箫景然看着地上的人,瞳孔里迸射出阵阵寒意:“可有此事?”
“她胡说!皇上,欲加之罪何患无辞啊,嫔妾怎么可能这么做。”元知柔咬死了不承认。
“皇上,我有她与苏微意私通的书信为证。”元知秋说着装模作样的去袖子里掏出一个信封出来。
“你胡说,那证据已经被太后毁……”
元知柔猛然察觉自己说漏了嘴,吓得连连摇头:“她胡说,皇上,您不能信她栽赃。”
事已至此,再审下去已经毫无意义。
“来人,柔贵人草菅人命,欺君罔上,罪该当诛,拉下去乱棍打死!”箫景然充满怒意的声音在御书房里回荡。
几名侍卫进来直接把人往外拖,任凭她如何哭嚎,箫景然都没有半丝心疼,如同一条挣扎的野狗被活活拎到了殿外。
就在板子扬起来时,一道风怒的声音骤然响起。
“都给哀家住手!”
侍卫一看,连忙跪地:“太后万福金安。”
“哀家还能安吗?你们这是要把哀家气死,她犯了什么错要活活打死?”
“难道淮王妃就该被活活烧死?”箫景然看着太后,身上怒意不减。
太后不禁有点心虚,柔贵人所为是她暗中纵容鼓舞的。
“淮王妃此时不是好好的么?若是有错,罚了便是,怎不至于要她的命啊!若是国丈问起来,该如何向他交代,那可是你的亲姨丈。”

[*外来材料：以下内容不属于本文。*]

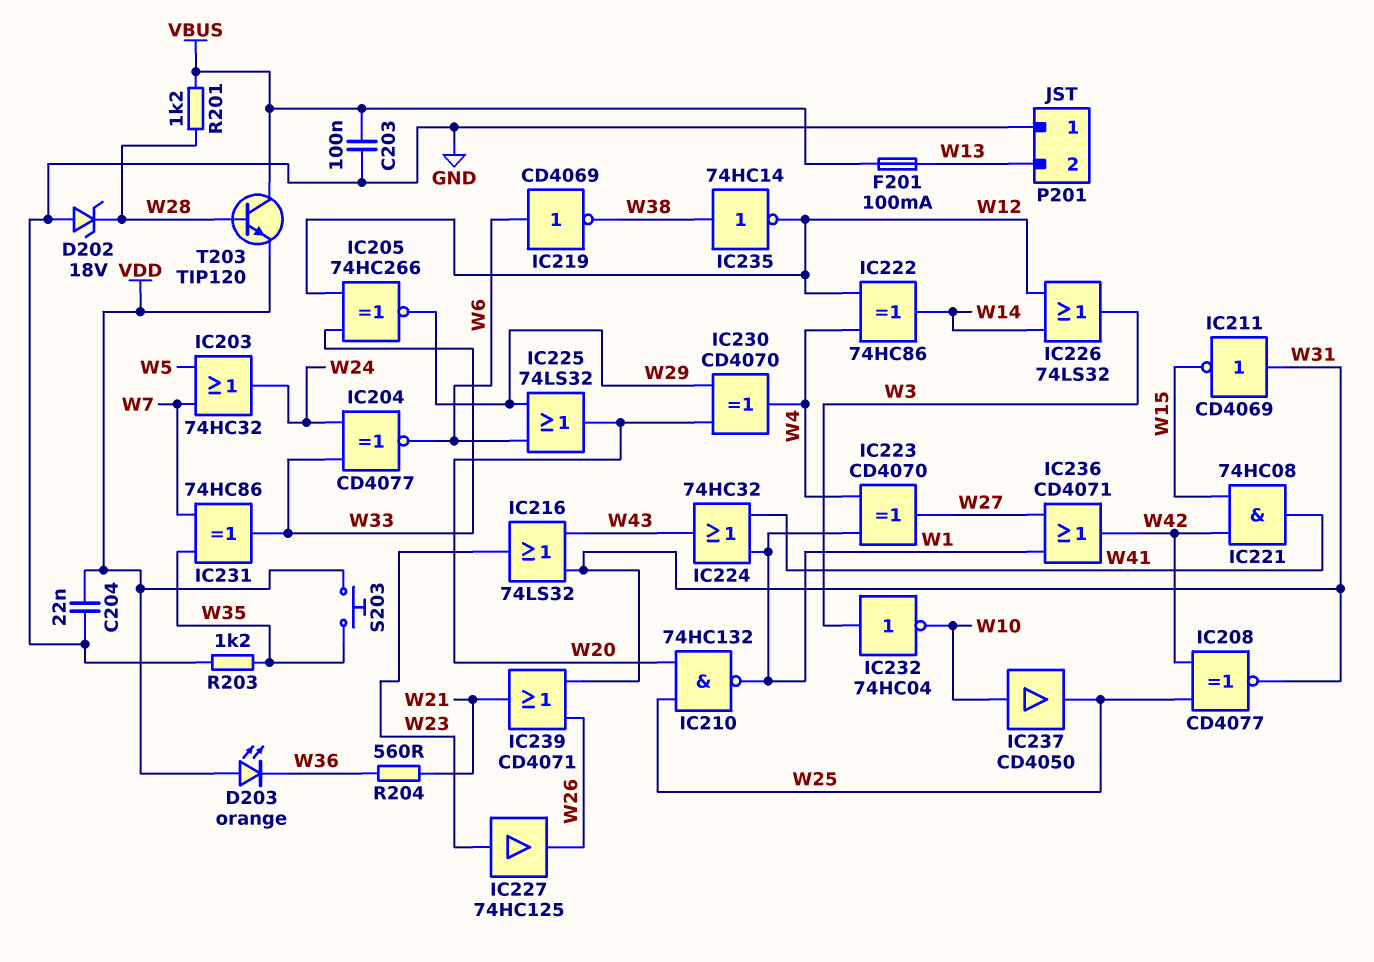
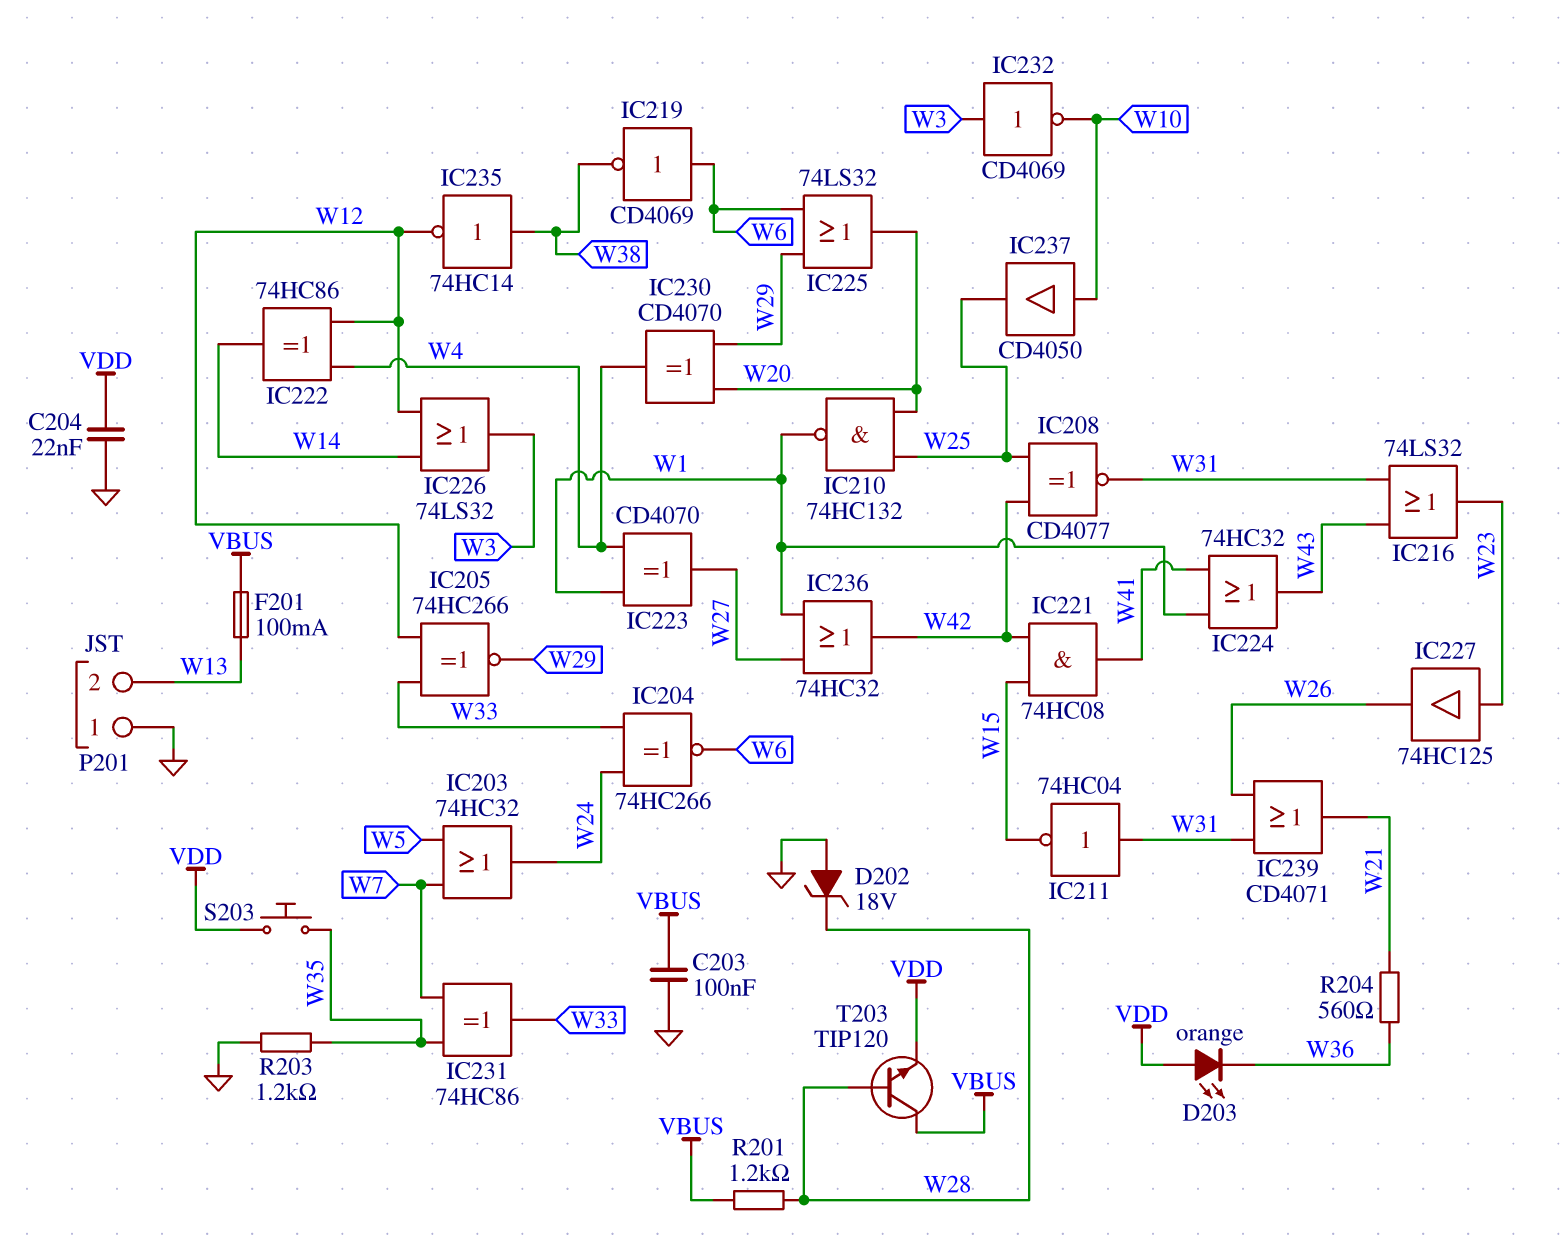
IC204: XNOR CD4077 (in W24, in W33, out W6) -> XNOR 74HC266 (in W24, in W33, out W6)
IC211: NOT CD4069 (in W31, out W15) -> NOT 74HC04 (in W31, out W15)
IC232: NOT 74HC04 (in W3, out W10) -> NOT CD4069 (in W3, out W10)
IC236: OR CD4071 (in W1, in W27, out W42) -> OR 74HC32 (in W1, in W27, out W42)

“一个义女而已,王子犯法当与民同罪,朕难道就该徇私舞弊?来人,行刑!”
侍卫到底要听皇上的,再次举起手里的棍棒。
“我怀孕了!”
元知柔突然大叫道。
箫景然只怔愣了片刻,便道:“你这等毒妇的孩子,朕宁可不要。”
“那怎么行!”太后强势的挡在前面:“今天有哀家在,看谁敢动哀家的孙儿。”
“母后,若她当真有孕,为何刚才没有数?”箫景然问。
“那是吓的。”太后自动为元知柔辩解,但看过去的目光也有些担忧,莫非是撒谎?
“既然如此,请太医一看便知。”箫景然道。
“妾身可以代劳。”元知秋从里面走来,目光直直的落在元知柔的脸上。
“不,不要!”
元知柔猛烈摇头,眼中满是惊恐,“她想我死还来不及,怎么可能会说实话,我要看太医!”
元知秋不给她机会,拉过她的手腕按了下去。
不禁眉头一皱。
太后扫了眼元知柔,便知她是装的,连忙道:“淮王妃自己有孕都诊不出来,又如何能诊出柔贵人怀孕,还是让御医看的好。”
话音刚落,就见元知秋又抓起她的另一只手,随后又放开,叹口气道:“怀孕一月有余,是皇子。”
元知柔目光渐渐睁大,紧盯着元知秋的脸问:“你没耍我?”
“怎么?难不成你刚才说的有孕是欺君?”
“谁……谁说的!”元知柔矢口否认,后怕的大口大口喘着气。
太后此时已经高兴的溢于言表,“尹嬷嬷,快去女科圣手给哀家找来,哀家要再确定,哦对了,明儿个得去给送子观音还愿,还有……”
听到是皇子箫景然也有所心动,但目光触及到元知秋,脸色再次沉了下来,“柔贵人死罪可免,活罪难饶,即日起禁足,每日抄写佛经百篇。”
“哀家不同意!”
“那就乱棍打死!”
双方僵持半晌,最后还是太后妥协。
每日抄写佛经百篇,那滋味恐怕也不是好受的。
元知秋朝着箫景然福神:“妾身谢皇上隆恩,只是我那布庄还被官府封着。”
箫景然立即写了手谕给她,“若有事,朕随时为你做主,只是今日……”看到一旁被太后当成宝的柔贵人,心有愧疚。